孫紅梅
(作者為塔里木大學醫院醫生)
醫者,所謂仁心仁術者也。中國有“不為良相,則為良醫”的說法。在當今時代,應將仁心、仁術與科學精神合三歸一
《最年輕的科學》在中國已經出版過幾個翻譯本。但這本書之所以值得每個與醫學相關者閱讀,似乎與作者劉易斯·托馬斯(1913—1993)是功成名就的“成功人士”關系不大。
如孔子所說:“我欲載之空言,不如見之于行事之深切著明也。”本書是作者對西方現代醫學的發展所作的最切近、最全面的觀察。將醫學作為“最年輕的科學”,是本書最主要的話題。作者認為直到上世紀三十年代中期,作為醫學基礎學科的生物學、微生物學、病理學的突破性發展,才使真正理解疾病的成因和治療的機制成為可能,而此前的醫學主要依賴的是經驗、猜測和心理安慰。在哈佛醫學院教學醫院的實習經歷,使作者意識到:“我們對真正有用的東西了解甚少;我們雖然繁忙地對疾病進行分析,但卻無法改變它們的大多數的進程。作為一種需要學問的職業,醫學在現實生活中是個非常無知的行當。”
北京協和醫院的外科學家曾說(《現代外科基本問題》,人民衛生出版社1950年):“以往在外科學界里,我們作了很多不必需或無意義的工作,我們曾信靠和應用許多的方法或藥物,并不是因為它們是依據真理,而僅僅是因為它們是新興的東西,或是傳統遺留下來的習慣,我們若用真理作標準,重新衡量這些東西時,就可以發現很多錯誤。”——這種古今中外良醫的共同自省精神(也是一種科學精神),正是責任感(仁心)和學識智慧(仁術)的另一種體現。

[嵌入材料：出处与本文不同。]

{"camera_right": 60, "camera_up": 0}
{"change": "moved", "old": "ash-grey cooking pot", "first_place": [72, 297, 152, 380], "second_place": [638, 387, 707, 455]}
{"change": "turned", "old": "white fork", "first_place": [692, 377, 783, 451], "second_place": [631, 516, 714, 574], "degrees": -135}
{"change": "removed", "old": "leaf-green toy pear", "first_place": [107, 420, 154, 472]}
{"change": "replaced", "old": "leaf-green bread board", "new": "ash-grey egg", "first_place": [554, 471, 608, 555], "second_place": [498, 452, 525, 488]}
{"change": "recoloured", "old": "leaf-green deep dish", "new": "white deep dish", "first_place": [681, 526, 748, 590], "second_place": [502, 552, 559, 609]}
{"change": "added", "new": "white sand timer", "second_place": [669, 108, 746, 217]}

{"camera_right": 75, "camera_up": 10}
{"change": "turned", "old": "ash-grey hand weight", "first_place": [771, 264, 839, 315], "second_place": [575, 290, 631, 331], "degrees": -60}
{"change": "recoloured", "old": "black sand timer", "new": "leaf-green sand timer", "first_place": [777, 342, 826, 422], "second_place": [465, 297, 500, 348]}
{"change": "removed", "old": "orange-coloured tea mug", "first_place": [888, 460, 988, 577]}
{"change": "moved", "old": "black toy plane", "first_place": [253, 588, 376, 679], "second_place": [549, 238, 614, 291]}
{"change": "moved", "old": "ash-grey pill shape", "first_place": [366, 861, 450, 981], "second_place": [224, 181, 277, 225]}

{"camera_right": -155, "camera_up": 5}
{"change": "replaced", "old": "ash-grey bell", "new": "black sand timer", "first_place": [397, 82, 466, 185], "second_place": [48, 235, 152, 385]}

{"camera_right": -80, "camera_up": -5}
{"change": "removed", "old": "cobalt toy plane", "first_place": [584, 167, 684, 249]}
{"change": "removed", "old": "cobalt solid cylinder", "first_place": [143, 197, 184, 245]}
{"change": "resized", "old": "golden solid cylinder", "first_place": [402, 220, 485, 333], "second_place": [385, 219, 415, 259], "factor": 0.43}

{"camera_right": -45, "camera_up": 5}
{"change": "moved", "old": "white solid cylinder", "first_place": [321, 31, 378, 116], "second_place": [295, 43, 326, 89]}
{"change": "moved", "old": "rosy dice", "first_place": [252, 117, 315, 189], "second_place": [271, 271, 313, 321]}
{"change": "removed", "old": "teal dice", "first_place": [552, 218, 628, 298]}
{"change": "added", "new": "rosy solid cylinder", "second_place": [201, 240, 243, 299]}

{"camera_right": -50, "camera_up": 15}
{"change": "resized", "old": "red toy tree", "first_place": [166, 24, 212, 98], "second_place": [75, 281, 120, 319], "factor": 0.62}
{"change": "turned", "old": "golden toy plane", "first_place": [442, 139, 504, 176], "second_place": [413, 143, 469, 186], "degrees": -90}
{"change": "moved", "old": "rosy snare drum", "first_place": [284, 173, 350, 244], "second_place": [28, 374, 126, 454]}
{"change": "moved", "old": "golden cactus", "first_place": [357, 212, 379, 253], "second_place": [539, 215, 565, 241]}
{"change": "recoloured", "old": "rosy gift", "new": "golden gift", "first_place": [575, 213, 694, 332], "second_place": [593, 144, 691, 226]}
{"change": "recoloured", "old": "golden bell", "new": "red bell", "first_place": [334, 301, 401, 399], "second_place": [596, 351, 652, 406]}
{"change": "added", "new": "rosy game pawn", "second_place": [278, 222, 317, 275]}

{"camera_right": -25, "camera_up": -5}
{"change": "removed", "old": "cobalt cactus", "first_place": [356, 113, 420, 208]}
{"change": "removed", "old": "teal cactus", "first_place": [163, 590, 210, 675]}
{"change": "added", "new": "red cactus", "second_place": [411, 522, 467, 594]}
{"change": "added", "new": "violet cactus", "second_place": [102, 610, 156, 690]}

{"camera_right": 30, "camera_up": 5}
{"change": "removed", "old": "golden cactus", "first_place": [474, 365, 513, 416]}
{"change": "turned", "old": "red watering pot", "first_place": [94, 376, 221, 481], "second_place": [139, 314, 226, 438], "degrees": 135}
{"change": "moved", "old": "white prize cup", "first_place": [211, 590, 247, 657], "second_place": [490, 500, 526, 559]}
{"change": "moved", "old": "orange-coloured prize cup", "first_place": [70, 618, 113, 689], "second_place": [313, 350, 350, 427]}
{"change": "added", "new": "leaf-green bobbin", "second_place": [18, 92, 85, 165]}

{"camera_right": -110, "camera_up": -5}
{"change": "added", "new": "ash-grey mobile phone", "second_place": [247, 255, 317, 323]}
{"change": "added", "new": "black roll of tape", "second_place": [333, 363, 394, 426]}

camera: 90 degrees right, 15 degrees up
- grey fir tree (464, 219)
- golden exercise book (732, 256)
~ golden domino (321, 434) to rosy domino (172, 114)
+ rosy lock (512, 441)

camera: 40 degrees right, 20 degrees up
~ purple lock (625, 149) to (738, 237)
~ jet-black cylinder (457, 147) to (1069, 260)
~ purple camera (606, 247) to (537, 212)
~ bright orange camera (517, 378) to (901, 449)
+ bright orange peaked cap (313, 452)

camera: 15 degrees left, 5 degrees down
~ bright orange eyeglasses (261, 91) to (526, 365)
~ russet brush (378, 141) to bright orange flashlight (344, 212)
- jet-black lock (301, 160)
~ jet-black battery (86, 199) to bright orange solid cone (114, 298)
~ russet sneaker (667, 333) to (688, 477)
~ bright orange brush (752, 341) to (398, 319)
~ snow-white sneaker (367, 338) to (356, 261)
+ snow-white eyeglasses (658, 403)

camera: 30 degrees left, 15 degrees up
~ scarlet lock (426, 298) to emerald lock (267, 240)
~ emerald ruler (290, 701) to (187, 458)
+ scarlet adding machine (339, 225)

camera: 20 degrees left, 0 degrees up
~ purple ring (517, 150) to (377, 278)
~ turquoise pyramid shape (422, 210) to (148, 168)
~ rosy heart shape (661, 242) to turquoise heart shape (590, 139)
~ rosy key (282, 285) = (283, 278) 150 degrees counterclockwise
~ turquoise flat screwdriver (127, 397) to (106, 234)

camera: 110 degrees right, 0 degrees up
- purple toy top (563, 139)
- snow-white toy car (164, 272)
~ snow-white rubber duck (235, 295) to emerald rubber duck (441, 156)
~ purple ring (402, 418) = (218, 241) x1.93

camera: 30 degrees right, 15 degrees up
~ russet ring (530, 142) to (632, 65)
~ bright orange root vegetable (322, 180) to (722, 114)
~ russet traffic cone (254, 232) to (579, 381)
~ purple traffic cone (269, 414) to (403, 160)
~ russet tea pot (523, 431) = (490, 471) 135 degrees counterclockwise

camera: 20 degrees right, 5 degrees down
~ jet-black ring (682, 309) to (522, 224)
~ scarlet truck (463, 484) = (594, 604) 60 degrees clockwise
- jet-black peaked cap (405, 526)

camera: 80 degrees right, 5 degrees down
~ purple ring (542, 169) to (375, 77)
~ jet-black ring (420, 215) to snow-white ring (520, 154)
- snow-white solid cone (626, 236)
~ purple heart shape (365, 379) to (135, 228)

找到真正的病因和徹底治愈,是現代醫學不同于傳統的“猜想醫學”的地方。現代醫學中的許多進展,像發現抗生素,看似偶然和運氣,但其背后,是許多人長年累月枯燥、艱苦、耐心的實驗,巨量知識的緩慢積累,否則就不會有那些“偶然和運氣”。例如,作者幾十年的研究生涯中,關注過內毒素,而對此討論多次出現在不同的章節里,不說研究過程曲曲折折,只那“關于內毒素的及其生物及化學性質的科學論文已有千萬篇之多,不時還有關于這方面很長的綜述文章,常是論述某一個特殊方面,例如綜述傷寒菌的細胞壁內脂(實際上就是內毒素)的化學結構。只是這些綜述,就浩瀚得使任何一個讀者都難以招架”。
如今醫學科技(仁術)日益昌明,但醫者的仁心呢、科學精神呢?“那個淵博通達的、慈祥的家庭醫生哪里去了?(一些醫生)頭疼醫頭,腳疼醫腳,從不把病人當人,當作一個完整的人來關心”,“內科醫生那貼近的、令人寬心的溫暖的觸摸,那安慰與關懷,那連病家的狗也編織進話題中去的閑閑的長談,正在從醫道中消失。這獨一無二的微妙親切的關系要做得恰到好處并非易事。這要求最優秀的醫生,最真誠的友情”。一些醫生全靠檢測儀器和藥物侍候,讓病患誤以為今天的醫學科技能治愈一切,或者把傳統醫學神話化或神秘化,結果醫療費用大增,醫患矛盾尖銳……

《最年輕的科學》(美)劉易斯·托馬斯 著
作為基層醫生,我不能不想到中醫。自《黃帝內經》始,前人就已經嚴格區分開醫學與巫術,《傷寒論》、《金匱要略》、《溫病條辨》都表明中醫學是極其重視自然科學、人文社會科學和唯物辯證法的,是在不斷自我揚棄和前進的。中醫西醫各有所長,不能片面夸大或貶損誰,要發揚各自的積極因素,或說中醫要在實事求是、去偽存真的繼承基礎上現代化——科學殊途同歸,醫學亦然,正如學通中西的學者吳宓所說(《論新文化運動》,1920年):“原夫天理人情物象,古今不變,東西皆同。蓋其顯于外者,形形色色,千百異狀,瞬息之頃,毫厘之差,均未有同者。然其根本定律,則固若一。”
科學哲學大家卡爾·波普爾曾說(《猜想與反駁》):“錯誤的信念可能有令人驚奇的生命力,它無視經驗,也無須任何陰謀的幫助而能延續千萬年。科學史,尤其是醫學史,提供我們許多范例。”醫學技術不是一成不變的,不變的應當是醫者的仁心和科學精神。明白于此,則胡萬林、張悟本等“神醫”或高級儀器和新藥的“神效”,就不會那么流行了。